Extiende la mano diminuta para alcanzar la ventana del automovilista. Pide una moneda y no la
obtiene. La luz abandona el rojo y el conductor acelera sin enterarse de su presencia. Ella no tiene
más de cinco años; probablemente sea de origen mazahua. Trabaja pidiendo dinero, casi seis horas
diarias, en la esquina que hacen las calles Moliere y Mazaryk de la ciudad de México.
¿Qué posibilidad estadística existe de que esa menor de edad logre terminar su educación primaria?
¿Vivirá más años que sus padres? ¿Tendrá una mejor salud? ¿Heredará al morir algún tipo de
patrimonio? Hoy, en México, la respuesta a estas interrogantes es desalentadora. Sin mucha ayuda
del azar, esa niña mazahua no tendrá un futuro mejor que el de sus progenitores.
Pero las malas noticias no terminan ahí: en diez o quince años la hija de esa chiquita tendrá una
oportunidad sobre dos de repetir la misma historia que su madre: baja escolaridad, salud precaria,
ingresos magros, patrimonio inexistente y muerte relativamente temprana.
En nuestro presente, la arquitectura social mexicana no sirve de escalera para cinco millones de
familias, más de 22 millones de personas, que se encuentran en situación de pobreza desesperada. Y
vista desde el extremo opuesto, esa misma arquitectura tampoco cuenta con resbaladilla.

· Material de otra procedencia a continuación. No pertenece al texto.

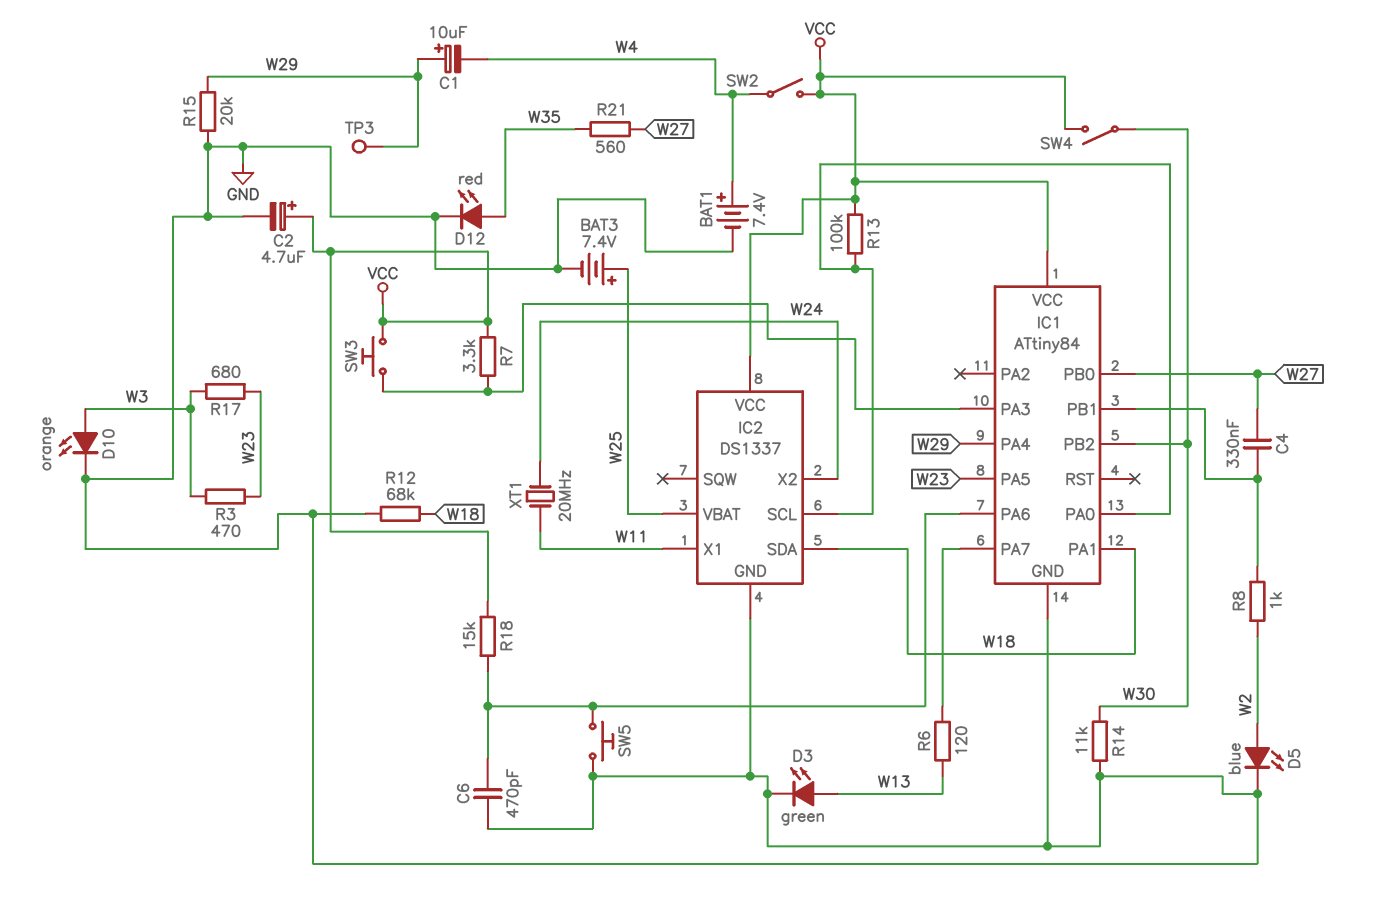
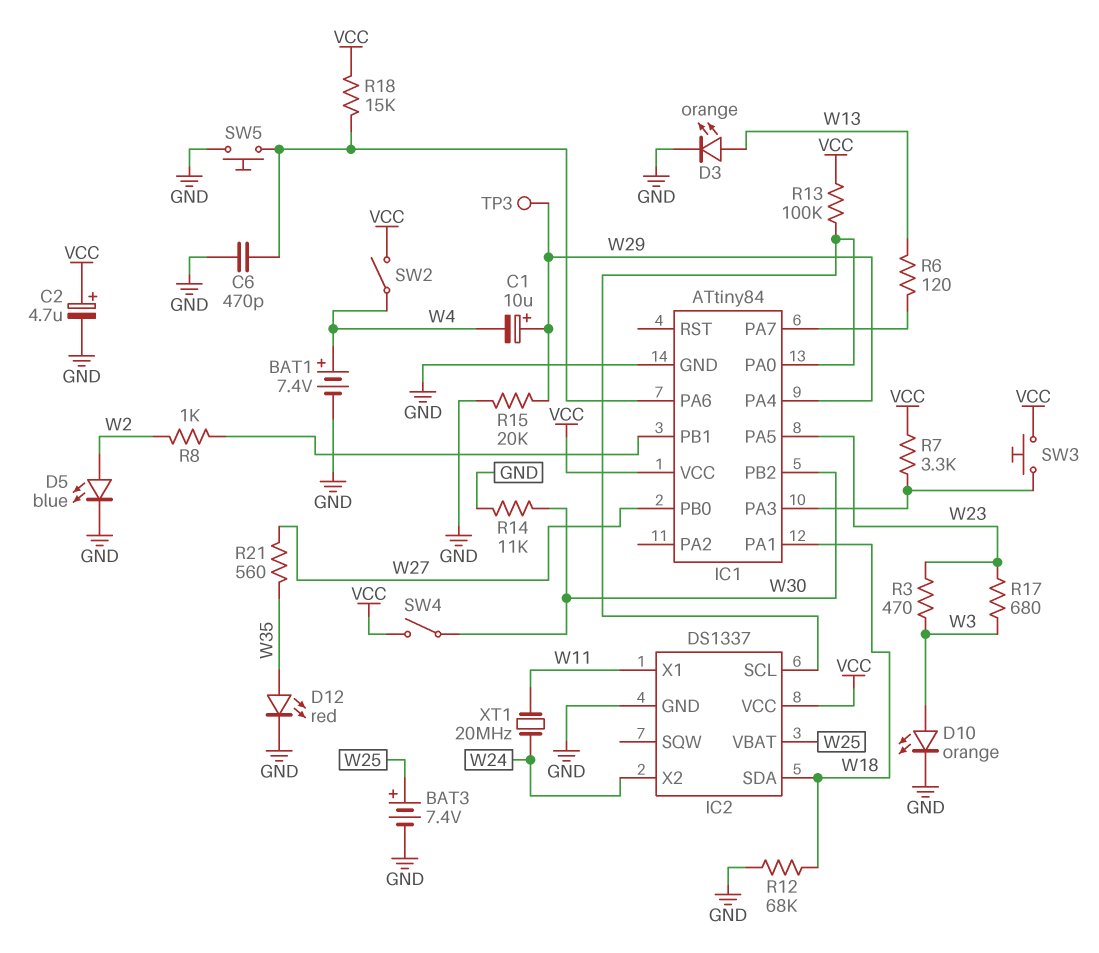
C4: 330nF (IC1/PB1, W27) -> none
D3: LED green (A W13, K GND) -> LED orange (A W13, K GND)

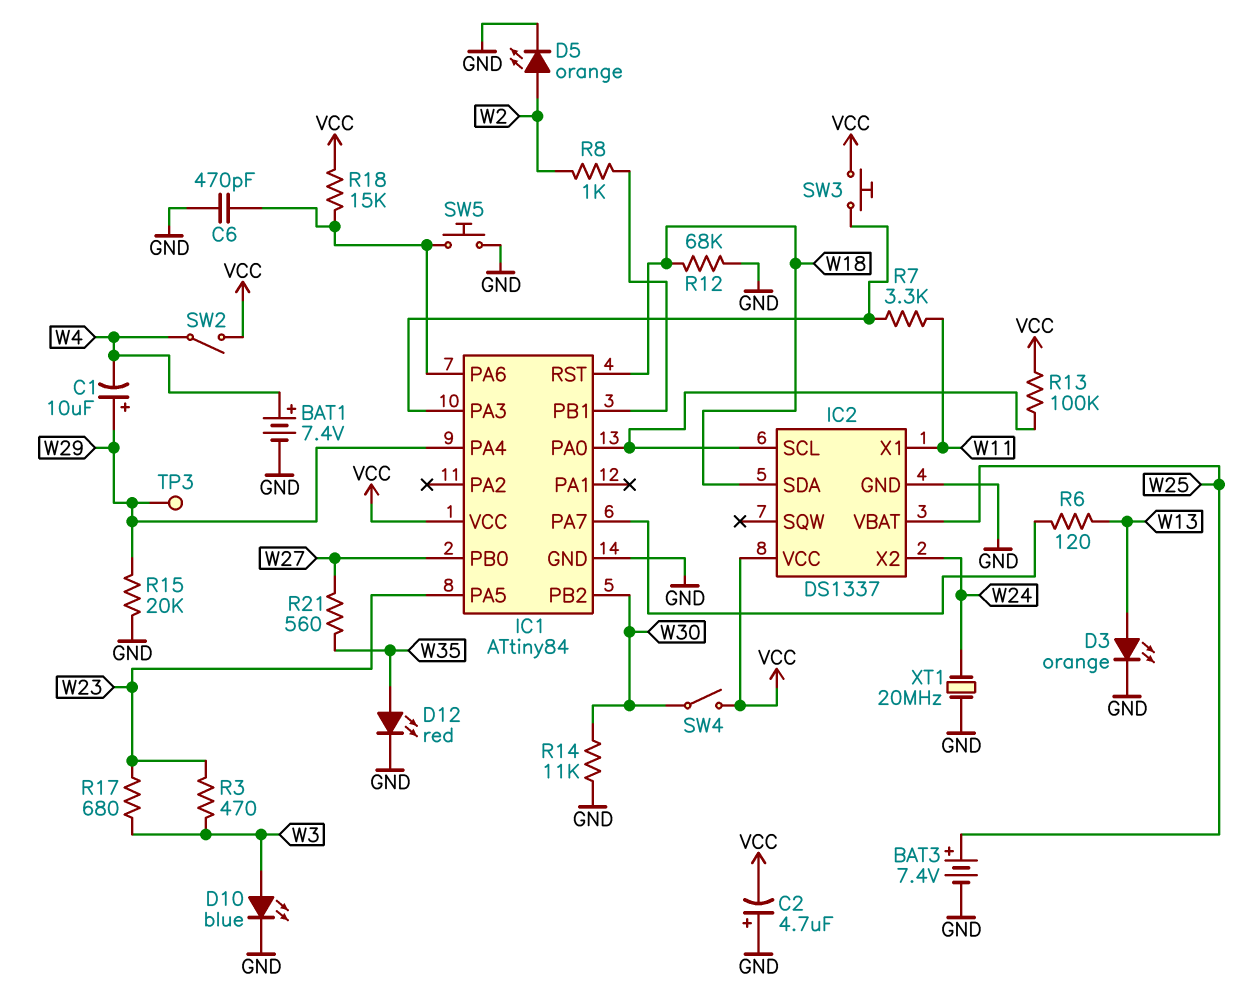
C2: 4.7uF (plus VCC, minus GND) -> 4.7uF (plus GND, minus VCC)
D5: LED blue (A W2, K GND) -> LED orange (A W2, K GND)
D10: LED orange (A W3, K GND) -> LED blue (A W3, K GND)
IC1 pin PA1: W18 -> none
IC1 pin RST: none -> W18
R7: 3.3k (IC1/PA3, VCC) -> 3.3k (IC1/PA3, W11)
XT1: 20MHz (W11, W24) -> 20MHz (GND, W24)

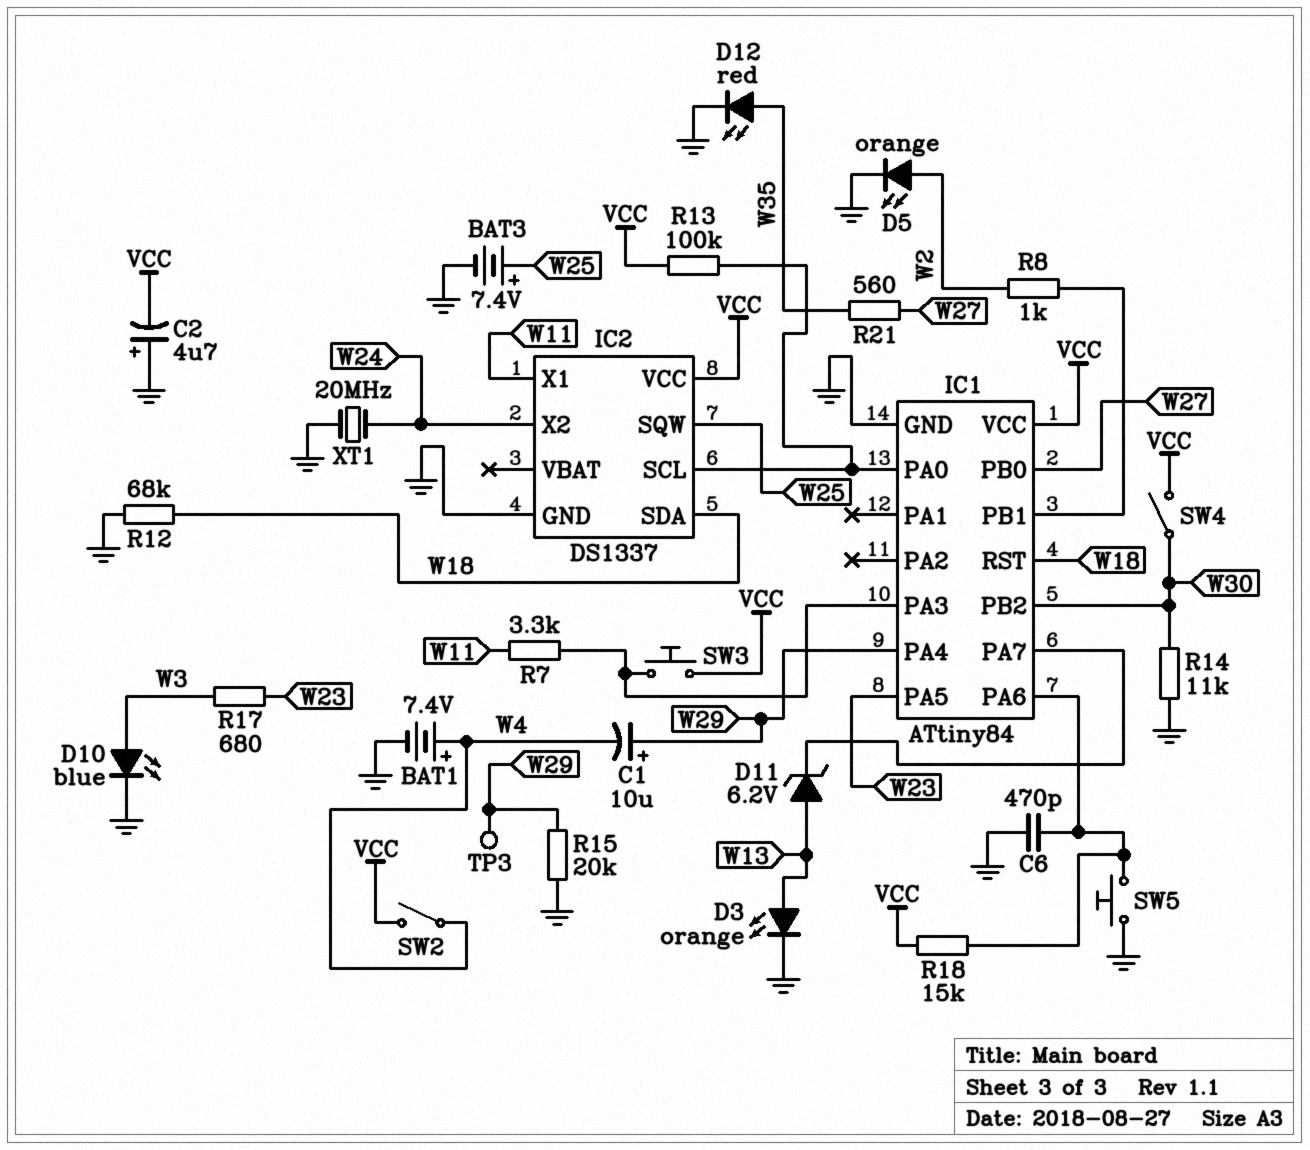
D11: none -> zener 6.2V (A W13, K IC1/PA7)
IC2 pin SQW: none -> W25
IC2 pin VBAT: W25 -> none
R3: 470 (W3, W23) -> none
R6: 120 (IC1/PA7, W13) -> none

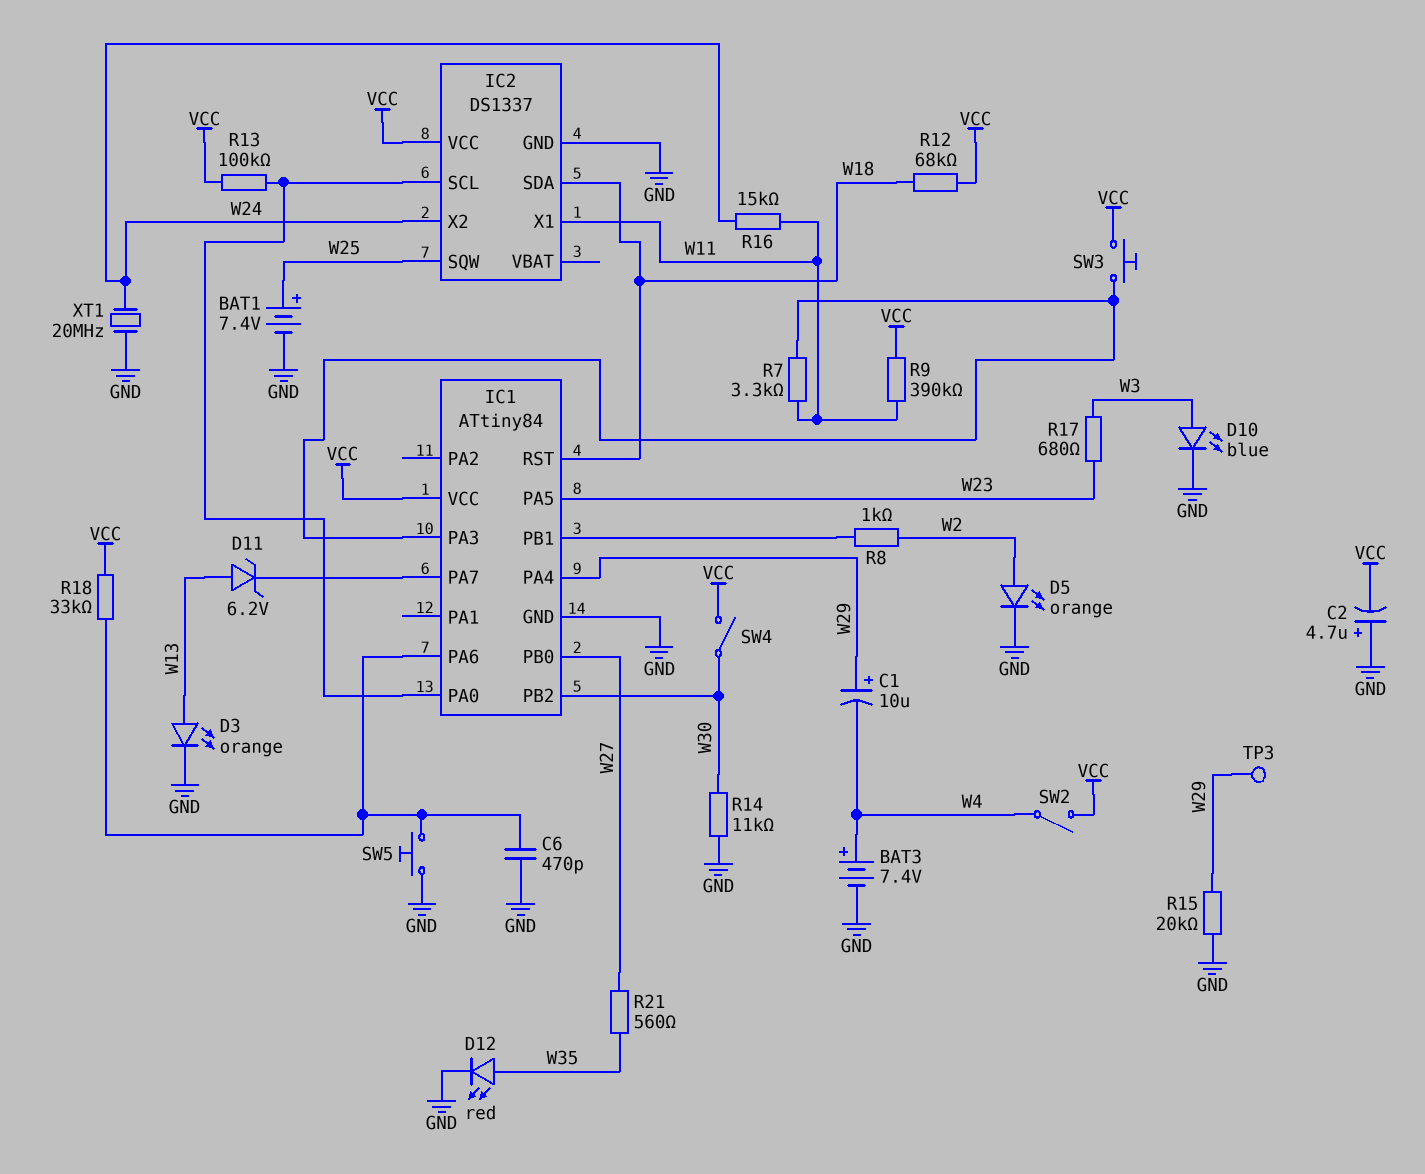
BAT1: 7.4V (plus W4, minus GND) -> 7.4V (plus W25, minus GND)
BAT3: 7.4V (plus W25, minus GND) -> 7.4V (plus W4, minus GND)
R9: none -> 390k (VCC, W11)
R12: 68k (GND, W18) -> 68k (VCC, W18)
R16: none -> 15k (W11, W24)
R18: 15k (IC1/PA6, VCC) -> 33k (IC1/PA6, VCC)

A unas cuantas cuadras de la esquina referida se halla el centro comercial Antara, emblema de la
prosperidad y la opulencia nacionales. Ahí, un joven de veinte años se pasea sobre un par de
elegantes zapatos de 300 dólares. Se mira satisfecho y tiene razón para estarlo: haga lo que haga su
descendencia contará con 60% de probabilidades para conservar su mismo privilegio económico.
Sin demasiado esfuerzo sus hijos acudirán a una buena escuela privada y luego, sin mayor
contratiempo, llegarán hasta la universidad. Poco importa cuántos conocimientos adquieran durante
el recorrido, lo fundamental en la educación privada mexicana son los conocidos hechos en la
escuela, la red social que más tarde sirve para asegurar el patrimonio.
A diferencia de los hijos de la niña mazahua, la descendencia de este otro joven será más longeva,
más saludable y a su muerte heredará un patrimonio similar al que tuvieron sus padres.
Es evidente que la arquitectura social mexicana está diseñada para que los que viven en el sótano no
puedan subir y, sobre todo, para que aquellos habitantes del último piso no corran el riesgo de caer.
Se trata de un país que todavía apuesta a conservar el estatus quo de los privilegios y es, al mismo
tiempo, indiferente ante la circunstancia de los desposeídos.
A manera de ejemplo, la educación de calidad en México es meticulosamente excluyente y el
sistema de salud fue concebido para que los más jodidos permanezcan afuera. Igual lógica persigue
a otras oportunidades fundamentales para la dignidad humana: vivienda, alimentación, pensión,
crédito, ingreso, seguridad, etcétera.
Según el Informe de Movilidad Social en México (2013), elaborado por el CEEY, el ascensor social
en nuestro país exhibe uno de los más precarios desempeños del orbe. Esta es la principal lección:
mientras el error del pobre fue haber “elegido” nacer en una familia pobre, el acierto del rico fue
haber “escogido” una cuna cara. Lo demás es destino que ni Estado ni sociedad han logrado
conmover.
Ante esta lógica no sorprende el éxito que en nuestra sociedad tienen las novelas de televisión
donde la trama incluye a una trabajadora del hogar cuyo ascenso dependió del amor dispensado por
el joven heredero de la casa donde labora.
Se inspira tan manida narrativa en el milagro que se produciría si la niña mazahua de Moliere y el
joven de Antara se enamoraran. Una historia falsísima porque en México los matrimonios inter-
clase prácticamente no existen. Acaso por el morbo que provoca la imposibilidad de tal
circunstancia es que tantos adoran esos culebrones – mascarada insoportable.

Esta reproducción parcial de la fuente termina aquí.